Foundation for Emails, formerly known as ZURB Ink, was released in September 2013.

Foundation for Apps was released in December 2014.

==Features==
Foundation was designed for and tested on numerous browsers and devices. It is a responsive framework built with Sass/SCSS. The framework includes most common patterns needed to prototype a responsive site.

Since version 2.0 it also supports responsive design. This means the graphic design of web pages adjusts dynamically, taking into account the characteristics of the device used (PC, tablet, mobile phone). Version 4.0 has taken a mobile-first approach, designing and developing for mobile devices first, and enhancing the web pages and applications for larger screens.

Foundation is open source and available on GitHub. Developers are encouraged to participate in the project and make their own contributions to the platform.

==Structure and function==
Foundation is modular and consists essentially of a series of Sass stylesheets that implement the various components of the toolkit. Component stylesheets can be included via Sass or by customizing the initial Foundation download. Developers can adapt the Foundation file itself, selecting the components they wish to use in their project.

===Grid system and responsive design===
Foundation comes standard with a 940 pixel wide, flexible Grid (graphic design) layout. The toolkit is fully responsive to make use of different resolutions and types of devices: mobile phones, portrait and landscape format, tablets and PCs with a low and high resolution (widescreen). This adjusts the width of the columns automatically.

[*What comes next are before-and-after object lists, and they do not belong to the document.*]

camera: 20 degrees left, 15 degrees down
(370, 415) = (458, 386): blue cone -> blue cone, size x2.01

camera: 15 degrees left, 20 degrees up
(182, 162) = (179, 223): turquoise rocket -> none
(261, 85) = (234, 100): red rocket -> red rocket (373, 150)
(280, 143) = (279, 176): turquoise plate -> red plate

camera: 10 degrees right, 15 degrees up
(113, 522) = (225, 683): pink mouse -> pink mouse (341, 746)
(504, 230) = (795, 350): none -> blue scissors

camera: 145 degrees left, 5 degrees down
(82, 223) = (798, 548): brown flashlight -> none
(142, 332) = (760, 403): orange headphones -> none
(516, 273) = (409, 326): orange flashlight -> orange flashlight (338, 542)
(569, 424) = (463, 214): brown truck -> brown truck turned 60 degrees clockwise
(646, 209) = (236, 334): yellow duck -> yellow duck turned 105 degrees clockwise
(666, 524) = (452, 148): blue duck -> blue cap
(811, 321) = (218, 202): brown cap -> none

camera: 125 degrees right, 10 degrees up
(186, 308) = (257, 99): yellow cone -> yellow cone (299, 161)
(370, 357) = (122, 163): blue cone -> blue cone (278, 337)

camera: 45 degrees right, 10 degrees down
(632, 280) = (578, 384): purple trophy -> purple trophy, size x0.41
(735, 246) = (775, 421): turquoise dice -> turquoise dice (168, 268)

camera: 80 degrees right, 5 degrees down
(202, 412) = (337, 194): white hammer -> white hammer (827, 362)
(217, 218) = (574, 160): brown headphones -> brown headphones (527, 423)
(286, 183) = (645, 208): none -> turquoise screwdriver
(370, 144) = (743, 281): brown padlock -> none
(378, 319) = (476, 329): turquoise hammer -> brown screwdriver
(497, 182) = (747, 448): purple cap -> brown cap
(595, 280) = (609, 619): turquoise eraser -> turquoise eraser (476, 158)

===Understanding CSS stylesheet===
Foundation provides a set of stylesheets that provide basic style definitions for all key HTML components. These provide a browser and system-wide uniform, modern appearance for formatting text, tables and form elements.

===Reusable components===
In addition to the regular HTML elements, Foundation contains other commonly used interface elements. These include buttons with advanced features (for example, grouping of buttons or buttons with drop-down option, make and navigation lists, horizontal and vertical tabs, navigation, breadcrumb navigation, pagination, etc.), labels, advanced typographic capabilities, and formatting for messages such as warnings.

===JavaScript components and plug-ins===
The JavaScript components of Foundation 4 were moved from jQuery JavaScript library to Zepto, on a presumption that the physically smaller, but API-compatible alternative to JQuery would prove faster for the user. However, Foundation 5 moved back to the newer release JQuery-2. "jQuery 2.x has the same API as jQuery 1.x, but does not support Internet Explorer 6, 7, or 8." the official ZURB blog explains, and the unsigned writer claims that the switch back was due to issues of compatibility with customized efforts; and that performance was found to be not as good, on use testing with the newer jQuery-2.

==Use==
There are three levels of integration for Foundation: CSS, SASS, and Ruby on Rails with the Foundation Rails Gem.

===CSS===
To use Foundation CSS, default or custom CSS packages can be downloaded from the download page and installed into the appropriate web server folders. Foundation is then integrated into HTML page markup.

===Sass===
The Foundation Sass install uses Ruby, Node.js, and Git to install Foundation sources. Foundation then provides a command line interface to modify and compile source to CSS for use in HTML page markup.

===Foundation Rails gem===
The Foundation Rails gem can be installed by adding "gem 'foundation-rails'" to the Rails Application Gemfile.